Baroness Noakes: My Lords, I thank the noble Lord for his reply. I did not say in my opening remarks that the Government had not listened. He seemed to accuse me of claiming that, but I did not say that. I said that the Bill was unbalanced when it arrived, but because of amendments tabled by us and those on the Liberal Democratic Benches, it is now better balanced, but it is not yet balanced enough. The Government, or at least the House, listened to many of the amendments. But there is one area that remains outstanding, which is the issue of reciprocal incentives.

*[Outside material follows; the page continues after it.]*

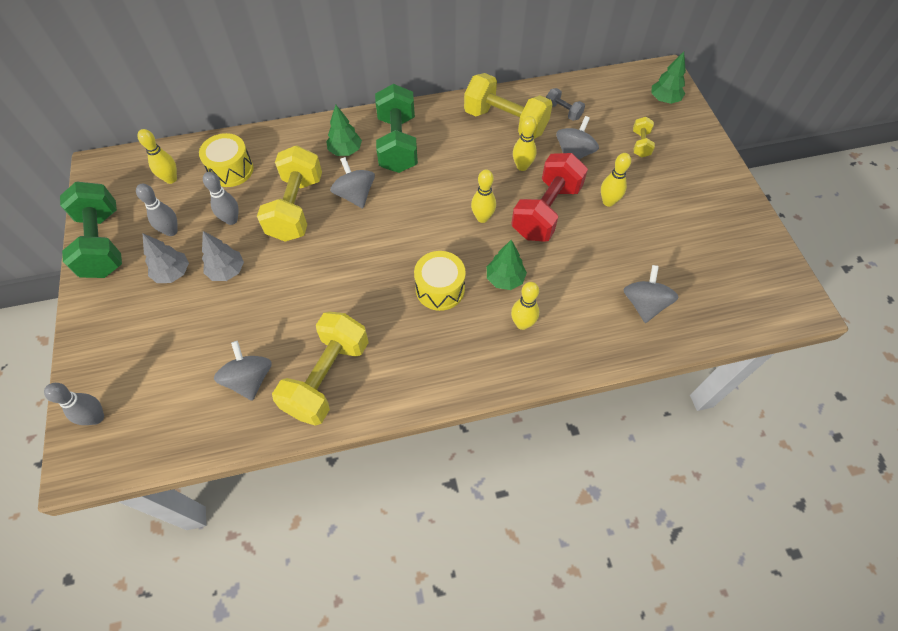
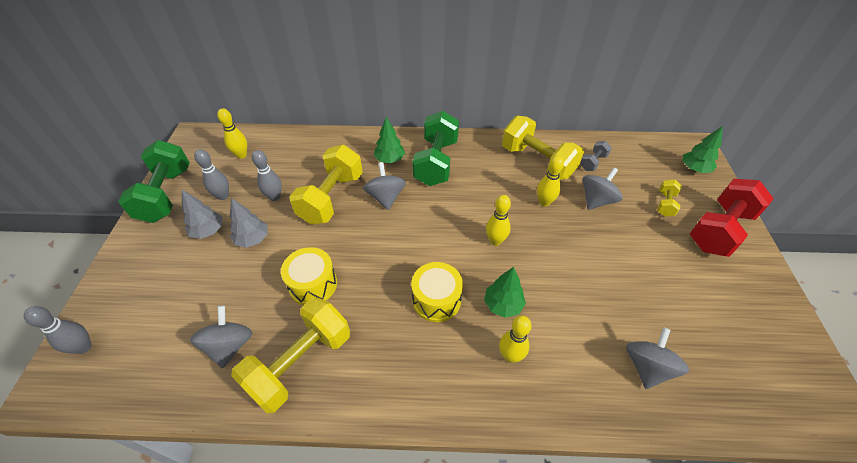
camera: 15 degrees right, 10 degrees down
(231, 170) = (291, 157): yellow drum -> yellow drum (313, 284)
(546, 211) = (559, 248): red dumbbell -> red dumbbell (719, 230)
(563, 112) = (593, 162): grey dumbbell -> grey dumbbell turned 75 degrees clockwise
(608, 202) = (624, 251): yellow bowling pin -> none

I have no doubt that the Bill creates powerful incentives for social services to act as rapidly as possible, but I fear that it creates a harmful incentive on the NHS. I do not claim that early discharge results inevitably in every patient being re-admitted, but there is likely to be a correlation. The statistics that we have seen show that the proportion of re-admissions attributable to early discharge has nearly doubled in the past couple of years, just as we have seen the ticking up of the rate of re-admission.

This is too dangerous an area of the Bill to leave without corresponding incentives on the NHS. I have heard the Minister but the Bill would be inappropriate if it were left without corresponding incentives. I should like to test the opinion of the House.

4.38 p.m.

On Question, Whether the said amendment (No. 13) shall be agreed to?

Their Lordships divided: Contents, 145; Not-Contents, 112.